多くの罪を犯した“その後の人生”を見てきたからこそ、説得力のある言葉だったが、願いは届かず、亜乃音の元に捜査の手が及んでしまった。

■ 「君のこと、面倒くさくなっちゃった」辻沢ハリカ(広瀬すず)

そして、【哀】はハリカの言葉から。彦星は、ハリカを一途に思うあまり、茉歩(藤井武美)の勧める高額医療を拒絶。

彦星と会う直前にその事を聞いたハリカは、彦星に長生きしてほしいという思いから「重荷になってきた」と心にもないうそをつき、突き放した。

第1話から「会いたい」と願っていた彦星との“カーテン越しの対面”シーンは、10分超にわたって描かれた。

厳しい言葉を彦星に浴びせる一方で、涙が止まらない少女の素直な表情に、視聴者の心も強く締め付けられた。

■ 「そしたら、みんなで逃げますか?」「うれしそうな顔して」林田亜乃音(田中裕子)

場面は一変して、【楽】編を。理市が防犯カメラに映った映像がニュースで流れた時の、亜乃音のせりふ。

自分たちが罪に問われる可能性があるにもかかわらず、なぜかワクワクしてしまう4人。特にハリカは、亜乃音たちと思い出が増えていくことが楽しくて仕方ない様子。

■ 「ニヤニヤなんかしてないです」「モジモジなんかしてないです」辻沢ハリカ(広瀬すず)

こちらも【楽】のシーン。彦星との対面の約束を、亜乃音、るい子、舵に報告したハリカ。

「デートの約束して浮かれてる女の子みたいに見えちゃいましたね」といじられ、ちょっとムキになって返事をするハリカがとてもかわいらしい。その直後、思わず「クソ」と口走って、大人たちを驚かせ笑わせる一幕も。

注目すべきは、食卓の場面での様子が、1話で放送された幼少期の天真爛漫なハリカ(大迫莉榎)のしぐさにどんどん似てくる点。広瀬の細かい表現力にも目が離せない。

■ 「僕がやったんだ。
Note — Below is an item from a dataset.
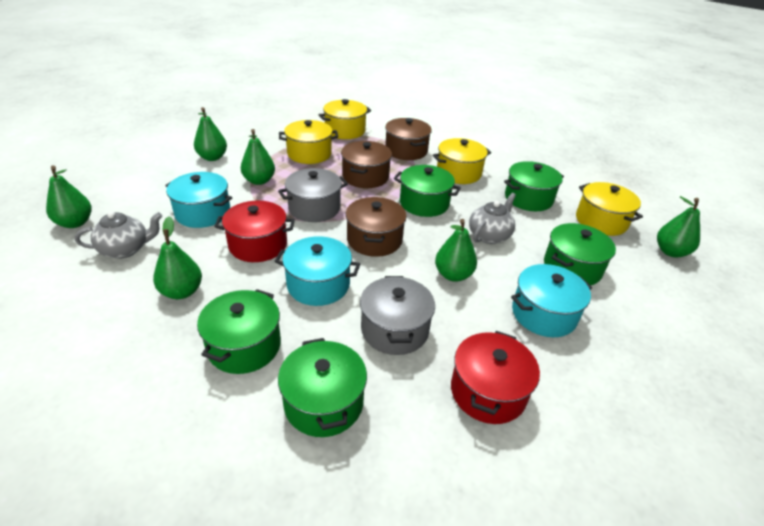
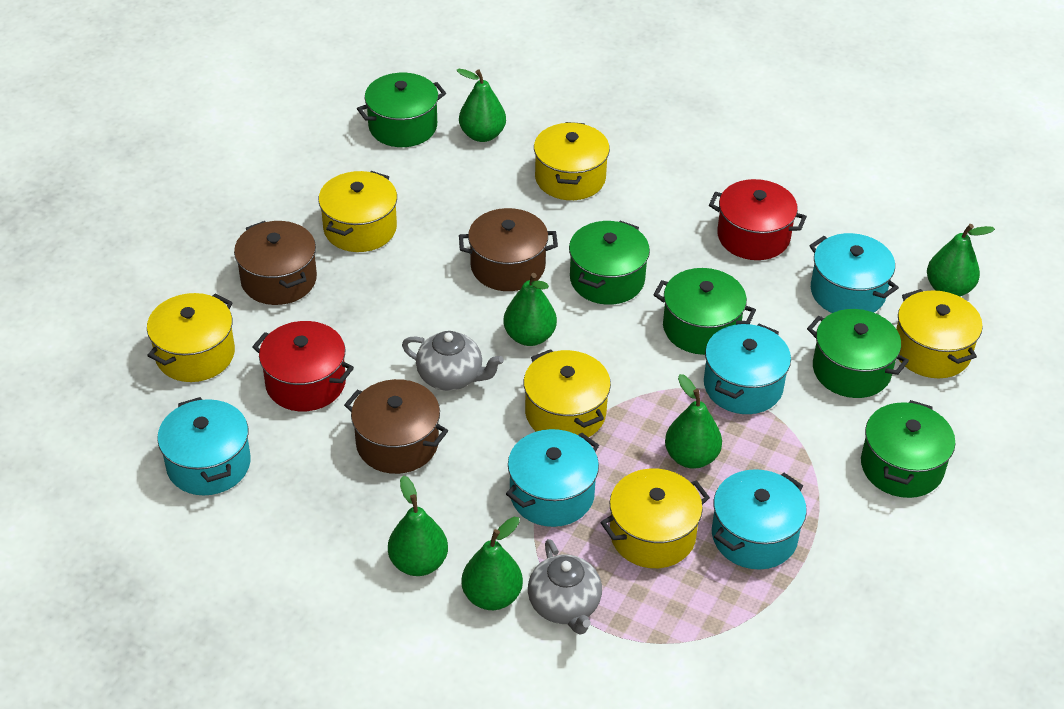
grey pot: 2 -> 0
turquoise pot: 3 -> 5
yellow pot: 4 -> 6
これは僕の犯罪です」中世古理市(瑛太)

続いて、【怒&哀】の混合せりふ。亜乃音が妻子ある理市を心配し、「私が罪をかぶる」と申し出るが、「これは僕の犯罪」と断る。

「余計なことをしないで」という拒絶、ニセ札作りが終わる悲しさ、そして誇りすら感じる、理市らしい言葉だった。

■ 「ついに私の願いをかなえてくれる、そういう人なのかなって気がするんだよね」青羽るい子(小林聡美)
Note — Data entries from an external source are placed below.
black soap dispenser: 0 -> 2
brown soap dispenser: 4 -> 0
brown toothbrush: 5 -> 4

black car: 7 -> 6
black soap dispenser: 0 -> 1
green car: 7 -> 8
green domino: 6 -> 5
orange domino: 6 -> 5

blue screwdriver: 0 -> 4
さらに、るい子の【哀&喜】の言葉を。舵が倒れた時に「大事な人が倒れたのに、救急車も呼べない。これが犯罪者になるってことなのか」と気付いたるい子。

「私は、願い事とかかなったことないからさ、何か思った時にはすぐ諦めるようにしてるんだけど…。持本さんとはね、なんかずっと一緒にいられるんじゃないかなってそんな予感がするんだよね」と切なくも前を向くるい子。

だが、舵は余命宣告を受けているため、またもるい子の願いはかなわなそうで…。

■ 「私、看取るわ。それぐらいならいいでしょ。それぐらいなら願ってもいいでしょ」青羽るい子(小林聡美)
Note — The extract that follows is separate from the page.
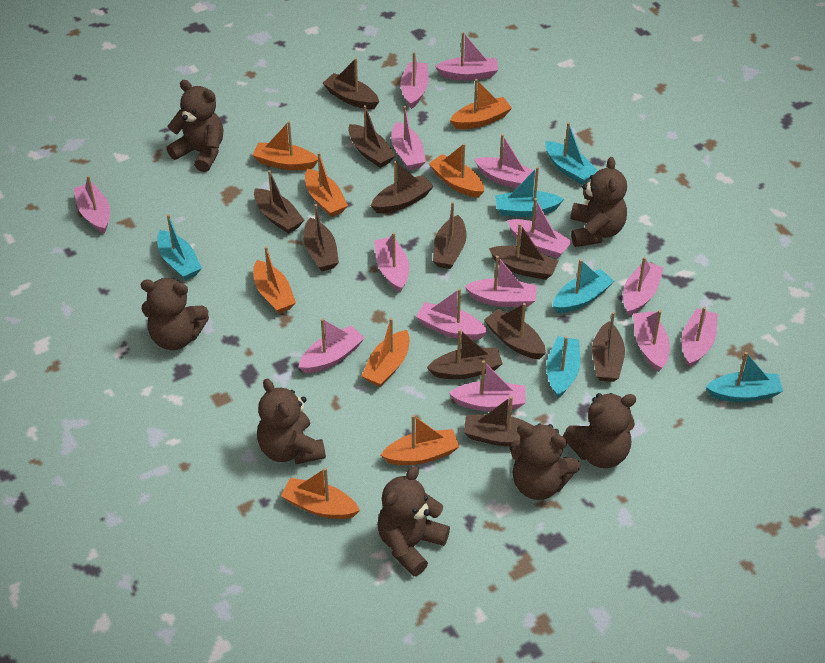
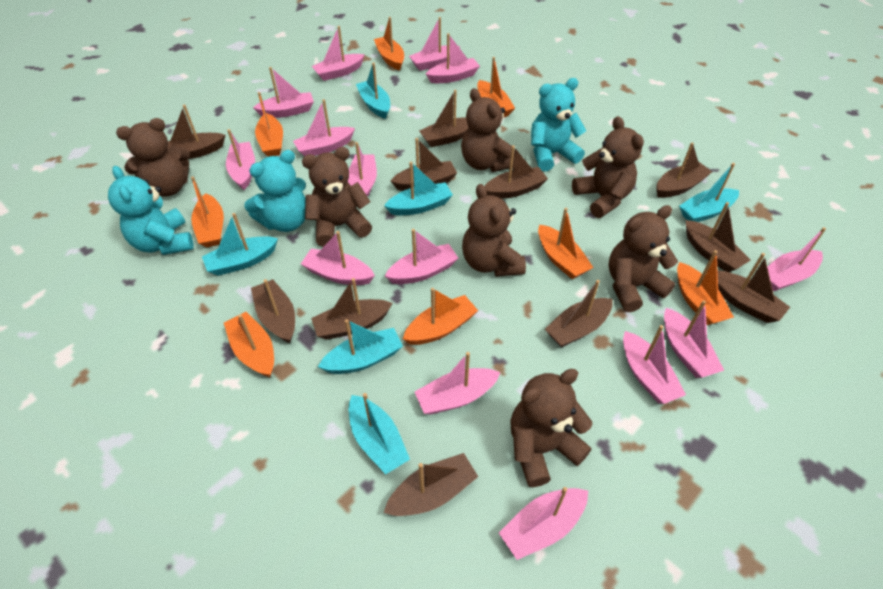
turquoise teddy bear: 0 -> 3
最後は【喜怒哀楽】全てを詰め込んだるい子の言葉を紹介。

理市について行くため、るい子を突き放す舵に、とうとうるい子は舵の命に期限があることに気付く。

舵を強く抱きしめたるい子の申し出は、希望であり、絶望。この2人は、どんなラストを迎えるのだろうか。

■ 3月21日(水)放送の最終話の結末が気になる!

最終回となる第10話は、彦星を突き放したハリカ、警察に連行された亜乃音、捜査の手から逃れるるい子、舵、理市たちの結末が描かれる。